24. Standardizing Output

Numerical vs. Categorical

Let's learn a little more about labels. After visualizing the image data, you'll have seen that each image has an attached label: "day" or "night," and these are known as categorical values .

Categorical values are typically text values that represent various traits about an image. A couple examples are:

  • An "animal" variable with the values: "cat," "tiger," "hippopotamus," and "dog."
  • A "color" variable with the values: "red," "green," and "blue."

Each value represents a different category, and most collected data is labeled in this way!

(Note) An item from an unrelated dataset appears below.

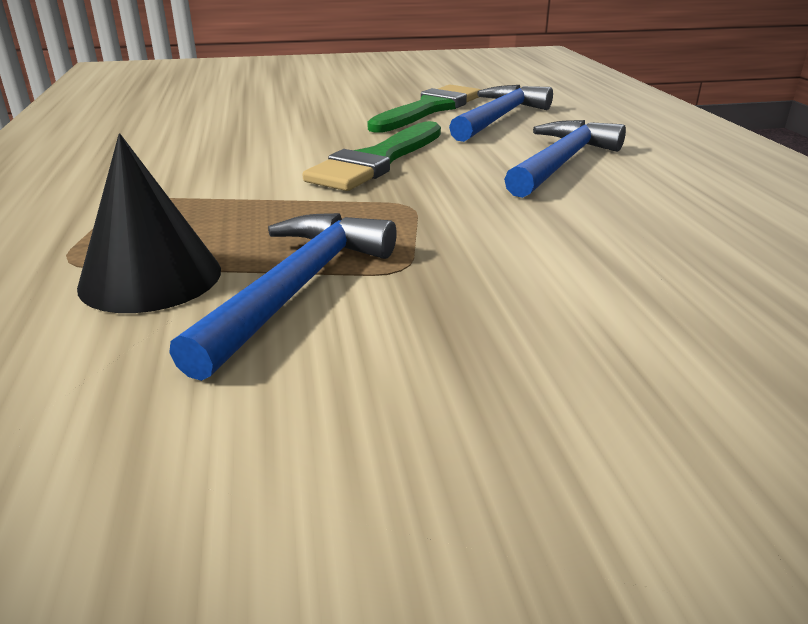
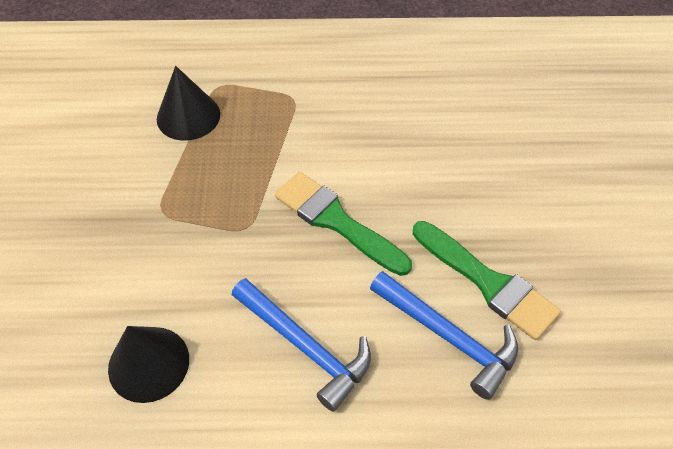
camera: 100 degrees right, 25 degrees up
(296, 289) = (156, 168): blue hammer -> none
(674, 236) = (148, 363): none -> black cone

These labels are descriptive for us, but may be inefficient for a classification task. Many machine learning algorithms do not use categorical data; they require that all output be numerical. Numbers are easily compared and stored in memory, and for this reason, we often have to convert categorical values into numerical labels . There are two main approaches that you'll come across:

  1. Integer encoding
  2. One hot-encoding

Integer Encoding

Integer encoding means to assign each category value an integer value. So, day = 1 and night = 0. This is a nice way to separate binary data, and it's what we'll do for our day and night images.

One-hot Encoding

One-hot encoding is often used when there are more than 2 values to separate. A one-hot label is a 1D list that's the length of the number of classes. Say we are looking at the animal variable with the values: "cat," "tiger," "hippopotamus," and "dog." There are 4 classes in this category and so our one-hot labels will be a list of length four. The list will be all 0's and one 1; the 1 indicates which class a certain image is.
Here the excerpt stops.